Now to answer your main question, why the economy does not run out of money (assuming no more printing of new money), it is because prices in economy adjust. Generally, the monetary part of macroeconomic can be described by classical monetarist equation which states that:

$$MV=PY$$

Where M is the money supply, V velocity of money, P price level (change in which will give you inflation/deflation), and Y is the real output - how much goods and services economy can produce.

Now lets assume that money supply is fixed (hence no more printing of additional money), and examine the effect of investment on this relation. First, real output actually depends on level of investment. The higher level of investment, the higher number of factories and capital workers can work with so also the higher output we get. So investment increases the real output Y. Real output is also actually what determines the well being of people within a country (at least as measured by lets say GDP per capita). However, to keep the equation balanced something else has to change. One possibility would be for velocity of money to increase- i.e. the speed in which money circulate, but velocity of money usually does not change much. So most likely what will actually happen will be that aggregate prices P decrease, meaning that for the same amount of money you will be able to buy more goods and services.

Lets also for a second suppose that rich would actually stuff all their money in the mattress and never used them in any way possible. This would just be equivalent of actually decreasing money supply M and again P or V would adjust. In the short run decline in money supply could also negatively affect Y, but in the long run output Y is fully determined by the production capabilities of economy not by number of dollar bills circulating.

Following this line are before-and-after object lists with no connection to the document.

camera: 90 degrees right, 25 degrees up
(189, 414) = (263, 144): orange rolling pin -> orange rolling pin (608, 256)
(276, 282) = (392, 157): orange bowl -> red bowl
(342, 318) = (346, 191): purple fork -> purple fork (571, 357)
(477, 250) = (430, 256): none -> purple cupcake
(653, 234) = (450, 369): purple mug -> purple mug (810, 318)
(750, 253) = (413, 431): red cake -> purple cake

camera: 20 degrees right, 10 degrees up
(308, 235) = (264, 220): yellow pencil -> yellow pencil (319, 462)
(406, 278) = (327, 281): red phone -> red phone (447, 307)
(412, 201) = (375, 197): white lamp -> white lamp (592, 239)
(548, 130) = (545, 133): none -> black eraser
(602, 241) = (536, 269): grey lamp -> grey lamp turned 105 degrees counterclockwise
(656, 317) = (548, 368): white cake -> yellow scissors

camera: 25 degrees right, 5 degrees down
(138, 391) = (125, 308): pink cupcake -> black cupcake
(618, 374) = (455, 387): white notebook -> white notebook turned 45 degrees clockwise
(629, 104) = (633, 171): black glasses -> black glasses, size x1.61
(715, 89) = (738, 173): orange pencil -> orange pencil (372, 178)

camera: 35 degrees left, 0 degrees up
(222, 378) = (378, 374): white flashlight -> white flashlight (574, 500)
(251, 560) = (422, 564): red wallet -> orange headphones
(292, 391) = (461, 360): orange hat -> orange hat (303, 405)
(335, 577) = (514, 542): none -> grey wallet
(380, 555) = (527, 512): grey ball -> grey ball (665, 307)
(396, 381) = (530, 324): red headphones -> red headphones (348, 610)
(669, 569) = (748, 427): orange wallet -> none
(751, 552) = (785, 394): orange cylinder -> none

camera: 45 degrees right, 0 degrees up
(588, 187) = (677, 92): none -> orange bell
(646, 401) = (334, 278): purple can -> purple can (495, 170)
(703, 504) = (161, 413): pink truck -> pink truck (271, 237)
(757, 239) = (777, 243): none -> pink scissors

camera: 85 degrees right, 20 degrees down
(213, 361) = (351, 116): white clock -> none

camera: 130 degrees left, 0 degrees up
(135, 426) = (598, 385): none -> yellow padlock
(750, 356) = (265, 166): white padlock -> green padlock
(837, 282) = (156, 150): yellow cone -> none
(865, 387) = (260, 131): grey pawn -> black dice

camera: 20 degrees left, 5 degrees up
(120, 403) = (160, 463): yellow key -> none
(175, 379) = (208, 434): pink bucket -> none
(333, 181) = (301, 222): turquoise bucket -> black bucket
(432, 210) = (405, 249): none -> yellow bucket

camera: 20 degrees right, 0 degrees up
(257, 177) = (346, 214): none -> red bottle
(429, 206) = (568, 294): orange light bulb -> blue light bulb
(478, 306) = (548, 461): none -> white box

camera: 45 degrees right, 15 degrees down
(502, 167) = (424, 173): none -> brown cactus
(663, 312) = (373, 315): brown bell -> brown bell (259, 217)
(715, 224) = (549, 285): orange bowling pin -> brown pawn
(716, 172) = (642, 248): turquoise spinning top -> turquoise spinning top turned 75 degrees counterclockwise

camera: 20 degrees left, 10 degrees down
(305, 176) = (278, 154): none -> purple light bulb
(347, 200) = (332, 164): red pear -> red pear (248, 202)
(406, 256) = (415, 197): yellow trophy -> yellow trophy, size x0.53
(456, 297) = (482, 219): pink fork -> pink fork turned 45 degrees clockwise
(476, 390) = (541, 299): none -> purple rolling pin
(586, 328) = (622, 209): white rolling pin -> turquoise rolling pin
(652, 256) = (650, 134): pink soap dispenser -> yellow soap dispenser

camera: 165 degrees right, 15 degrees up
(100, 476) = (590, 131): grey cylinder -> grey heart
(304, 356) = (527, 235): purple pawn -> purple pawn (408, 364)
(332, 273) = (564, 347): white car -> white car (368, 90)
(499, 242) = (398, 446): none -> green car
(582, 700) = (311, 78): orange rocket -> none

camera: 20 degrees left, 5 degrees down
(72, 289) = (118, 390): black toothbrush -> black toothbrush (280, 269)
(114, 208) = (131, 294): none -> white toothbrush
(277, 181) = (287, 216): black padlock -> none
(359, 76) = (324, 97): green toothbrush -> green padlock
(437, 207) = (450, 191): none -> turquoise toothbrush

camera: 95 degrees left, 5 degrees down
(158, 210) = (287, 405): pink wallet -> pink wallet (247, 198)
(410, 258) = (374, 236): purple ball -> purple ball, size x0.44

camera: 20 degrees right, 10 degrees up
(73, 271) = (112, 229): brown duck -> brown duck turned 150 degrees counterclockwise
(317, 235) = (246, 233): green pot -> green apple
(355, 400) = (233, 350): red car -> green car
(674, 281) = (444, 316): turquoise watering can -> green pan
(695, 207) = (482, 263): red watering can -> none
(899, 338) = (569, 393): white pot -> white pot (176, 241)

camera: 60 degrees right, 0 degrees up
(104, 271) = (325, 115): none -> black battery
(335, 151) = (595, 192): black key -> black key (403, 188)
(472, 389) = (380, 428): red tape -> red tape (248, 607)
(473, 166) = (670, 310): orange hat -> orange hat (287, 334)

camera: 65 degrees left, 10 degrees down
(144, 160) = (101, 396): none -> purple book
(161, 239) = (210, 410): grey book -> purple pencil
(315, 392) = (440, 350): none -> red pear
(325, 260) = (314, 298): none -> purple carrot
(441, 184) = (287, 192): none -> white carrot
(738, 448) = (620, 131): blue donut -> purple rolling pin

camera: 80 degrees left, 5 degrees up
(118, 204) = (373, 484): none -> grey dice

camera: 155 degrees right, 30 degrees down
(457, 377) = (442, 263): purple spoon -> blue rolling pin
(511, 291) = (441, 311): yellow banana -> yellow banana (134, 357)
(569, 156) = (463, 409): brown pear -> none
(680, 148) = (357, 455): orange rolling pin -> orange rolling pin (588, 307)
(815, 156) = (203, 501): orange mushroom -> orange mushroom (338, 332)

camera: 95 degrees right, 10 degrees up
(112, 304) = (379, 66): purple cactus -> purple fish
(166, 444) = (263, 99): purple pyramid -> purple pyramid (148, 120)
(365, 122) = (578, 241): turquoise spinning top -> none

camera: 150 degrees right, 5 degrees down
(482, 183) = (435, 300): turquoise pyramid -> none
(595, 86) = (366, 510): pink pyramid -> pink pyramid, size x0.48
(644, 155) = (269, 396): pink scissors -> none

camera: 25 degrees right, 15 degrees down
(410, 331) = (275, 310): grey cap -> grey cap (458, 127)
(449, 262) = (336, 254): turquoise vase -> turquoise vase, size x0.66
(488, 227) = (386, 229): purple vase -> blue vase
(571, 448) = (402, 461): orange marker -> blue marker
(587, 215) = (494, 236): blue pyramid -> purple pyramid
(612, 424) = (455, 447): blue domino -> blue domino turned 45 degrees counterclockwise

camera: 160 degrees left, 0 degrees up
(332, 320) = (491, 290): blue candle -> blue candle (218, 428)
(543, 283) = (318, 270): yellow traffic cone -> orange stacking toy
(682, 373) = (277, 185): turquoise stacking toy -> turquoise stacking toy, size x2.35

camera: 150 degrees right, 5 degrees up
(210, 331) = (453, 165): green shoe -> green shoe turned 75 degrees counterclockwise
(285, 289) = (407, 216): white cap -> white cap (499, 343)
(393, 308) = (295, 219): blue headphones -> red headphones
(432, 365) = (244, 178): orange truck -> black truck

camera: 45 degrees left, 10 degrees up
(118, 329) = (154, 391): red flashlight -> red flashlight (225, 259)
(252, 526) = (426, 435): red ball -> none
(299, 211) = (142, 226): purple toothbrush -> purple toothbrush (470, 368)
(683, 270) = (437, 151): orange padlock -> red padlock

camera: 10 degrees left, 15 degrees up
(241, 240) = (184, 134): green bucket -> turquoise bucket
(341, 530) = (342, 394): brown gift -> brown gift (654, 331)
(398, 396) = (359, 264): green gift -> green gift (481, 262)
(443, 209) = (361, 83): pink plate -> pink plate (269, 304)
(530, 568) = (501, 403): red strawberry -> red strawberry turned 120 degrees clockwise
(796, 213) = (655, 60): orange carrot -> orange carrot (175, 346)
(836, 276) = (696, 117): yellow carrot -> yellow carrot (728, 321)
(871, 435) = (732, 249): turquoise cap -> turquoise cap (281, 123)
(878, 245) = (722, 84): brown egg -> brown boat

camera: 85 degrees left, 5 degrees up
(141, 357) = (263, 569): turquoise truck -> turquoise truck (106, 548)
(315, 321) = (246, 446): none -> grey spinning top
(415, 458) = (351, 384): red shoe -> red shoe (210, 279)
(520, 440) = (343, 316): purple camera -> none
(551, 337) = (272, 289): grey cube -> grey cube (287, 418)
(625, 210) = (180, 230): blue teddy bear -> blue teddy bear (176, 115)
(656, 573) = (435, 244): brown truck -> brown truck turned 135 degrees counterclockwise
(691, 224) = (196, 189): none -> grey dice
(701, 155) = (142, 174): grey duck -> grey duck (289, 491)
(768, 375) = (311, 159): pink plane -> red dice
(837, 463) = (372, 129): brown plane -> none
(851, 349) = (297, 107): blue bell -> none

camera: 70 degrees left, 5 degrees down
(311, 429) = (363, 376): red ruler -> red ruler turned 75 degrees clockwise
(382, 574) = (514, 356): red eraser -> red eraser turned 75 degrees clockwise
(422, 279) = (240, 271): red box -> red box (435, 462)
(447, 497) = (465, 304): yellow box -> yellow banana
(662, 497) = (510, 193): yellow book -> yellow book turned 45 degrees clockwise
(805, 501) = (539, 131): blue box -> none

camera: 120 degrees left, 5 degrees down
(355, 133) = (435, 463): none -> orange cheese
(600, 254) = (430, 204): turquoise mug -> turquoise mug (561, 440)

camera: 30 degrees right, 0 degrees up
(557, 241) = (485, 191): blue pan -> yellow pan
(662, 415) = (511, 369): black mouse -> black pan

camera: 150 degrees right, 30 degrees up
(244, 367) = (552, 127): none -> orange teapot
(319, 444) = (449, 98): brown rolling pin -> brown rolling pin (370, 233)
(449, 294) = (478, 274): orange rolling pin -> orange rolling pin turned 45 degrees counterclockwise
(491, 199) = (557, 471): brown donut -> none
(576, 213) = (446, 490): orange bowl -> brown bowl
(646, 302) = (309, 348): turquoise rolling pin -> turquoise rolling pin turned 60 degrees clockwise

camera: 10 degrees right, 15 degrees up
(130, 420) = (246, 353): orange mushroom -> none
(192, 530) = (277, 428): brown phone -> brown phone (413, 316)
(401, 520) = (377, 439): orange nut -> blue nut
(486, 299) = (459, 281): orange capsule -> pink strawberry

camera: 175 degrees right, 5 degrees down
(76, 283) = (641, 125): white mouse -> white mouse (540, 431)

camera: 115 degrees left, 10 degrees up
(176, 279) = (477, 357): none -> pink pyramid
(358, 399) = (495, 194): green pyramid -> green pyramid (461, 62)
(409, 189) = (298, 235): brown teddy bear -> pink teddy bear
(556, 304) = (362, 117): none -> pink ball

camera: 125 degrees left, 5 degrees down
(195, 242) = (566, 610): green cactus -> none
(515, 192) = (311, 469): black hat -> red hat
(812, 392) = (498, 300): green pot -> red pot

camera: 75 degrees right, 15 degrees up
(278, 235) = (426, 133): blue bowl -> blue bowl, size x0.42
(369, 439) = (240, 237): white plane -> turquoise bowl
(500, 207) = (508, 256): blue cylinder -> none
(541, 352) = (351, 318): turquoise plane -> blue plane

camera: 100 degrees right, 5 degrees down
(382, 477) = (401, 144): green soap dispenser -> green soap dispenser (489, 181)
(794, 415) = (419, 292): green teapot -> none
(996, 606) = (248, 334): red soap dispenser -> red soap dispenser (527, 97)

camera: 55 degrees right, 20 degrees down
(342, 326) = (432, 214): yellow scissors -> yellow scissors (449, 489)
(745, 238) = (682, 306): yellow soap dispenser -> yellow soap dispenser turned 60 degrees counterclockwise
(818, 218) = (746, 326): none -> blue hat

So in either case sustained increase in material welfare is possible. Also, note redistribution is not actually about taking the money from rich and give them to poor its ultimately about transferring the resources from one to another. So redistribution also does not actually necessarily depend on availability of money in the economy (although thats a topic of its own that I wont go into).

So to sum it up, some of the premises in your question are not correct, and the answer why you can have a sustained increase in wellfare when money stock declines is that prices (or potentially also partially velocity) adjust. The total output and hence material welfare of country is (in the long run) independent on quantity of money.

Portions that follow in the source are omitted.